The skin color formula still has some limitations that should be addressed before its clinical application. Swope et al. found that cutaneous pigments would be present as a function of melanocyte density and time after grafting due to the depletion of human melanocytes in CSS in an animal model (Swope et al., 1997; Swope, Supp & Boyce, 2002). Furthermore, skin color is suggested to be determined by several other factors including the total quantity of melanin, the proportion between the brown–black eumelanin and the yellow–red pheomelanin, and its distribution involved in the epidermis (Naysmith et al., 2004). The loge values of eumelanin/pheomelanin ratio were inversely related to the color variables b∗ (yellow–blue) (R2 = 0.51, P < 0.001), a∗(red–green)(R2 = 0.47, P < 0.001), and to a lesser extent L∗ values (R2 = 0.22, P < 0.001) (Naysmith et al., 2004). On the other hand, three of cell types including melanocytes, keratinocytes, and fibroblasts actively participate in regulating skin pigmentation through secreted factors and their receptors, and their interactions may determine skin pigmentation (Yin et al., 2014). The other chromophores present in the skin include oxyhemoglobin, reduced hemoglobin, and carotene, which may influence the true skin color. Skin blood flow increases with increases in hemoglobin (Tsuchida, Fukuda & Kamata, 1991), and a∗ values correlate linearly well with hemoglobin levels. The a∗ value indicates the redness of the skin color and is mainly influenced by the degree of vascularization and the stretching of the skin over surrounding tissues. Therefore, all three CIE color-space parameters: L∗ value, a∗ value, and b∗ value should be discussed in the future for perfect match of the skin color used in clinical application.

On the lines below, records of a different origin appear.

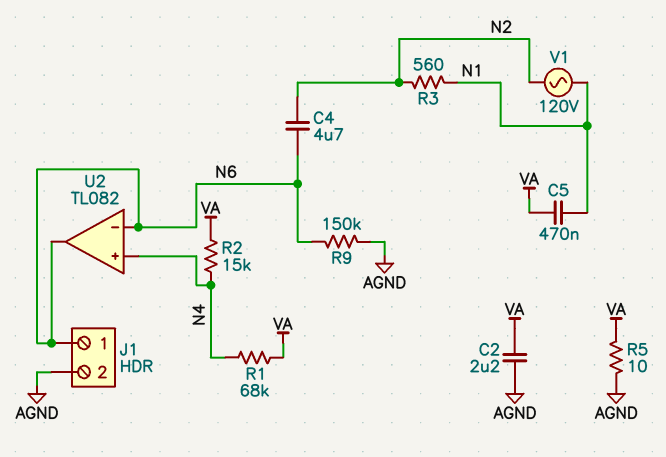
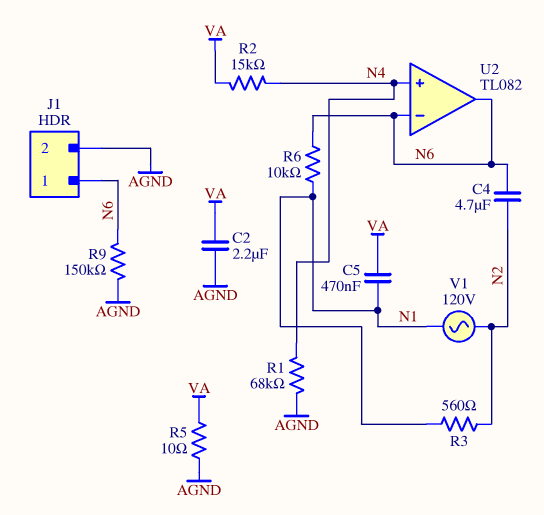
R1: 68k (N4, VA) -> 68k (AGND, N4)
R6: none -> 10k (N1, N6)

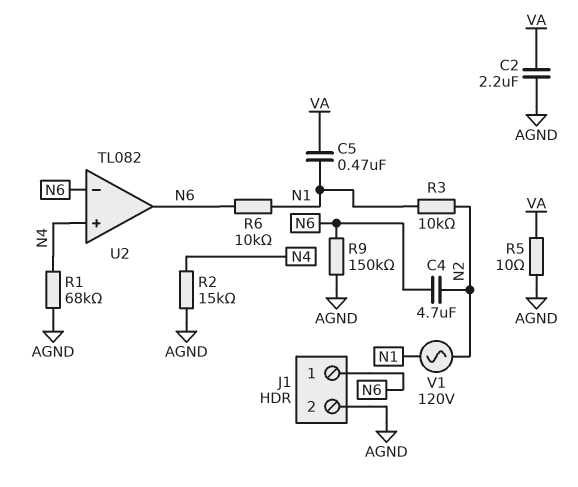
R2: 15k (N4, VA) -> 15k (AGND, N4)
R3: 560 (N1, N2) -> 10k (N1, N2)

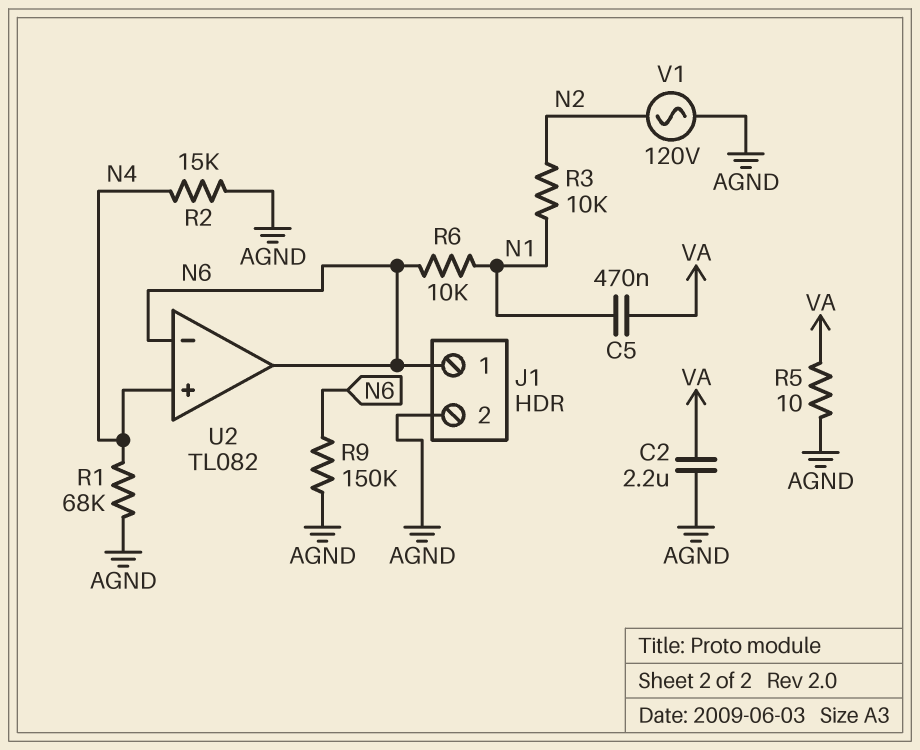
C4: 4.7uF (N2, N6) -> none
V1: AC 120V (N1, N2) -> AC 120V (AGND, N2)

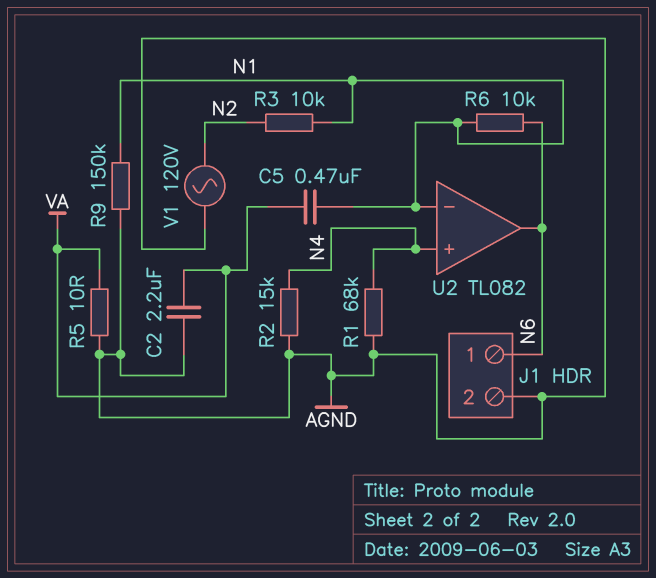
R9: 150k (AGND, N6) -> 150k (AGND, N1)
U2 pin in-: N6 -> N1

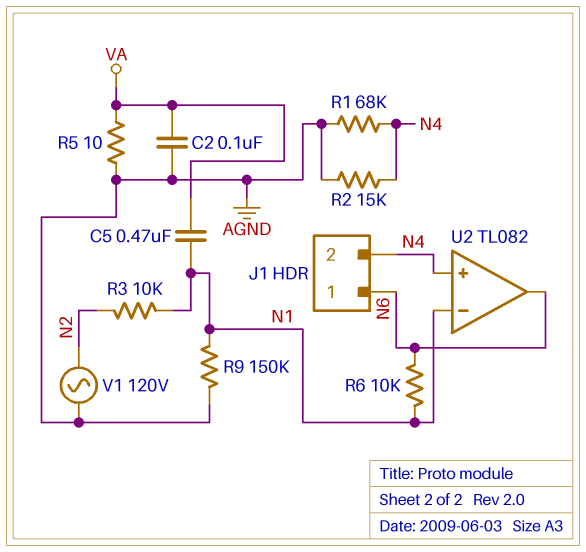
C2: 2.2uF (AGND, VA) -> 100nF (AGND, VA)
J1 pin 2: AGND -> N4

A formula for estimating skin color based on CIELAB L∗ value, epidermal melanocyte ratio, and melanin concentration was generated from people of Asian descent. This skin color formula may serve as a useful methodology for determining distinct pigment cell concentrations for cell therapy or for developing a pigmented skin tissue engineering model for transplantation and pharmaceutical screening applications in vitro.